Cette interdépendance révèle une réalité paradoxale. Depuis près de trois décennies, le Maroc est connecté au réseau électrique européen via l’Espagne. Pourtant, les villes espagnoles de Ceuta et Melilla ont longtemps fonctionné en marge de ce système, privées d’un accès direct au réseau péninsulaire.

Ceuta sortira prochainement de cet isolement avec la mise en service en 2026 d’un câble sous-marin reliant la ville à la péninsule. Un investissement de 300 millions d’euros qui renforcera la sécurité énergétique de la ville. Melilla, en revanche, restera isolée en raison de sa position géographique.

Ce contraste souligne une situation unique : le Maroc continental est intégré au réseau électrique européen par l’intermédiaire de l’Espagne, tandis qu’une partie du territoire espagnol conserve une autonomie énergétique forcée.

Une interdépendance qui redéfinit les rapports de force

Longtemps perçues comme un simple enjeu économique, ces infrastructures énergétiques prennent une dimension géopolitique nouvelle dans un contexte de tensions en Méditerranée et en Afrique du Nord. Une interruption volontaire des flux de gaz ou d’électricité entre les deux pays aurait des répercussions majeures, tant sur le plan économique que diplomatique.

Cette interdépendance crée une vulnérabilité structurelle, offrant à l’Espagne un levier d’influence potentiel. Jusqu’à présent, le rapport de force semblait souvent favorable au Maroc, notamment sur les questions migratoires, sécuritaires ou territoriales.
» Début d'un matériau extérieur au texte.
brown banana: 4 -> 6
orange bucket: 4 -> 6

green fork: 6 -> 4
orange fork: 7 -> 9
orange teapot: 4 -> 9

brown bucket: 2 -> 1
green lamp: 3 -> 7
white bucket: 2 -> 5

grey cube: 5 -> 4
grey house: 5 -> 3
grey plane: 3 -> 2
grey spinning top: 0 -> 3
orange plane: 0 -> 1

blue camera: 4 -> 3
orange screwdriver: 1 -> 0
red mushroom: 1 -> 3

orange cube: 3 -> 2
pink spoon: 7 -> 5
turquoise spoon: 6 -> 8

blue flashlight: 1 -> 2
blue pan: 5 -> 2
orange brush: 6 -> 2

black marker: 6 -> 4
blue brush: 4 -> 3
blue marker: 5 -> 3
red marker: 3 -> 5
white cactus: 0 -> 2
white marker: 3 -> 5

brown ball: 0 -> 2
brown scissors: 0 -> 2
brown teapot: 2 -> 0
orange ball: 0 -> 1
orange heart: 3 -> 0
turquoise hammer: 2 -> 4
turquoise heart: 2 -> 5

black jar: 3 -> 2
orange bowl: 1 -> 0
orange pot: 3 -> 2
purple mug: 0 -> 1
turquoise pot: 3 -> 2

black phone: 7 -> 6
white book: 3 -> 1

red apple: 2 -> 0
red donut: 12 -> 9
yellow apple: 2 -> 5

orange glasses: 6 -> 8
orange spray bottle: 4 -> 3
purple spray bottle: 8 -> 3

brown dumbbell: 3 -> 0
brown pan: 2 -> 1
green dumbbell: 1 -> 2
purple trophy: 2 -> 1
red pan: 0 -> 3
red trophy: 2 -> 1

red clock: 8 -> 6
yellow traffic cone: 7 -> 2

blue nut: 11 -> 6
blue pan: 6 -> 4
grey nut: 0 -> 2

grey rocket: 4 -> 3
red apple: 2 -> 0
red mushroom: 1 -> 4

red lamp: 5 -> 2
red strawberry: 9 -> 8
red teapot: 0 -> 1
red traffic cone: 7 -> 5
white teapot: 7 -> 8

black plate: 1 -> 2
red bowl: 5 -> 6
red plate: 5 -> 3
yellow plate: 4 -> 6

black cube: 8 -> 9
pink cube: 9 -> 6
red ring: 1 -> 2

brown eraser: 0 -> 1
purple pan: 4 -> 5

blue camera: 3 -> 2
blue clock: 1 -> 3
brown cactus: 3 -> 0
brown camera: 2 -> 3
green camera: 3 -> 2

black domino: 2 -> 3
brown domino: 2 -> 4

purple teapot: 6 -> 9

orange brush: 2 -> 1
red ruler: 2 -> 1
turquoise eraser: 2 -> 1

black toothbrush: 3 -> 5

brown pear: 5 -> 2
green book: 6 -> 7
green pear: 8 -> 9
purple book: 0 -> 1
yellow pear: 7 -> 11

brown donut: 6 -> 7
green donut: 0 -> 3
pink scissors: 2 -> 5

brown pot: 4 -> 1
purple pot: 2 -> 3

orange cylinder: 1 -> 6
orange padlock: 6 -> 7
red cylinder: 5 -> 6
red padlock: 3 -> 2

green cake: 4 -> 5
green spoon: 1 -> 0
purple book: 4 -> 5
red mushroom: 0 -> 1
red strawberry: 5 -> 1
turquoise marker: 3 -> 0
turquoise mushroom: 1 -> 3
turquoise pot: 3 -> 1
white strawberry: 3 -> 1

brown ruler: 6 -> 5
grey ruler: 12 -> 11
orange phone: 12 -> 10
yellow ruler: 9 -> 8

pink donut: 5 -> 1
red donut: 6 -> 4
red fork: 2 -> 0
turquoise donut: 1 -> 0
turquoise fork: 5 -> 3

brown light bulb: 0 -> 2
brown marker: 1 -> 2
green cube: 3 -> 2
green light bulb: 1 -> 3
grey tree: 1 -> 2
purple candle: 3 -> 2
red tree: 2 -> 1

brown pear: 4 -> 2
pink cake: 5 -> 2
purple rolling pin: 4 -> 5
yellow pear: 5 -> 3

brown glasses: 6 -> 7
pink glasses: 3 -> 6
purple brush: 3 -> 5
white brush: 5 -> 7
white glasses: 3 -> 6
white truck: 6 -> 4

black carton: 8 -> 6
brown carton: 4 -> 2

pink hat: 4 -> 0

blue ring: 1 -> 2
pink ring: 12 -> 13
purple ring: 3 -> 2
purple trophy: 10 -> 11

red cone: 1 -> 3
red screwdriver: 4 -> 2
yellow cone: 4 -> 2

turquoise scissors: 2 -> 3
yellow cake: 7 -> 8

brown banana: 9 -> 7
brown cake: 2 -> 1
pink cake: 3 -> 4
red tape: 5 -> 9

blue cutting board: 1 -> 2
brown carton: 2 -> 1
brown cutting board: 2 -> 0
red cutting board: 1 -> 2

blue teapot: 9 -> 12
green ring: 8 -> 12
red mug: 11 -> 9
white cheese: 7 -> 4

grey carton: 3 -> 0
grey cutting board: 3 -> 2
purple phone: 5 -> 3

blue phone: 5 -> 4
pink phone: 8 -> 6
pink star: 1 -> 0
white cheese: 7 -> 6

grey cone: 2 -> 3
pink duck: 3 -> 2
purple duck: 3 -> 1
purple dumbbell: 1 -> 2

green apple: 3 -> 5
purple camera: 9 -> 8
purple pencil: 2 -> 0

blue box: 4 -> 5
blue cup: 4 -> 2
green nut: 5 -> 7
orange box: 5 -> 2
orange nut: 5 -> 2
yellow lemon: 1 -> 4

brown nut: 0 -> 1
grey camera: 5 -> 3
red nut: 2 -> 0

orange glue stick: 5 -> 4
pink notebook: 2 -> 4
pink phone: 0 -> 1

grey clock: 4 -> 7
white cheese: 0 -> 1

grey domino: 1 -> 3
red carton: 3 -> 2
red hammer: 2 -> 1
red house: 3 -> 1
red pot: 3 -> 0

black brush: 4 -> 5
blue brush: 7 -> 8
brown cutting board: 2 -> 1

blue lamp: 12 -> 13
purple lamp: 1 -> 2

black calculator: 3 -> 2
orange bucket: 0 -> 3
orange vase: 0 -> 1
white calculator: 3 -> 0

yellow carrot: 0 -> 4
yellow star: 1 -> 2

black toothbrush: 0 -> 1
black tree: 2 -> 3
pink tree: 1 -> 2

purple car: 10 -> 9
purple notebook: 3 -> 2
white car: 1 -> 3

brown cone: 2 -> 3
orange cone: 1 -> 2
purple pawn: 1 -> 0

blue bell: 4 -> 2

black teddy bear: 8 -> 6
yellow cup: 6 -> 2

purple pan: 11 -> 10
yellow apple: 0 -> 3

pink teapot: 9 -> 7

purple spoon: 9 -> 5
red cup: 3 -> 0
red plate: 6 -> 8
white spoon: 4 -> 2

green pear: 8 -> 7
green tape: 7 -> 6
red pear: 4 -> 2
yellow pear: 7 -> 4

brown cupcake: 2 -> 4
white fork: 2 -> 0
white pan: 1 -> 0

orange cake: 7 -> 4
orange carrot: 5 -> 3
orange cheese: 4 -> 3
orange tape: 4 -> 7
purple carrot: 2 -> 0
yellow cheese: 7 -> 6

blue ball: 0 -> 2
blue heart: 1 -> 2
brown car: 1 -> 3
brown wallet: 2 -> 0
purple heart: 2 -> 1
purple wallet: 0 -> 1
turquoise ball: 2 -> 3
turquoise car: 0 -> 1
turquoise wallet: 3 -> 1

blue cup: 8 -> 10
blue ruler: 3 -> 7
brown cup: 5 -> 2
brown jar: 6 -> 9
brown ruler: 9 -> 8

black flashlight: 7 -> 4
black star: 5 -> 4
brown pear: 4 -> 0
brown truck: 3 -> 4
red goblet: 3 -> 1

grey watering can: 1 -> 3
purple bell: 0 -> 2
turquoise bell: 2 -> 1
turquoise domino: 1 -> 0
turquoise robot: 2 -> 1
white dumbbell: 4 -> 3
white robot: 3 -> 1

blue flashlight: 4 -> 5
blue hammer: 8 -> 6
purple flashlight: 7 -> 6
Pourtant, l’énergie introduit une dimension supplémentaire, où Madrid dispose également de cartes maîtresses.

Le Maroc déploie des efforts considérables pour réduire sa dépendance énergétique. Les projets de Nador West Med et du gazoduc Nigeria-Maroc en sont la preuve. Cependant, ces alternatives ne seront pas opérationnelles avant plusieurs années. En attendant, l’Espagne reste le principal point d’entrée du gaz marocain et la passerelle reliant le réseau électrique du royaume au système européen.

Dans un contexte marqué par les tensions autour de Ceuta et Melilla et par la compétition géopolitique en Méditerranée occidentale, cette réalité énergétique pourrait devenir un facteur déterminant dans les relations bilatérales. Le Maroc dispose de nombreux atouts face à l’Espagne, mais l’inverse est tout aussi vrai. Et sur le plan énergétique, la dépendance de Rabat envers les infrastructures espagnoles constitue l’un des contrepoids les plus discrets, mais aussi les plus significatifs, de cette relation complexe.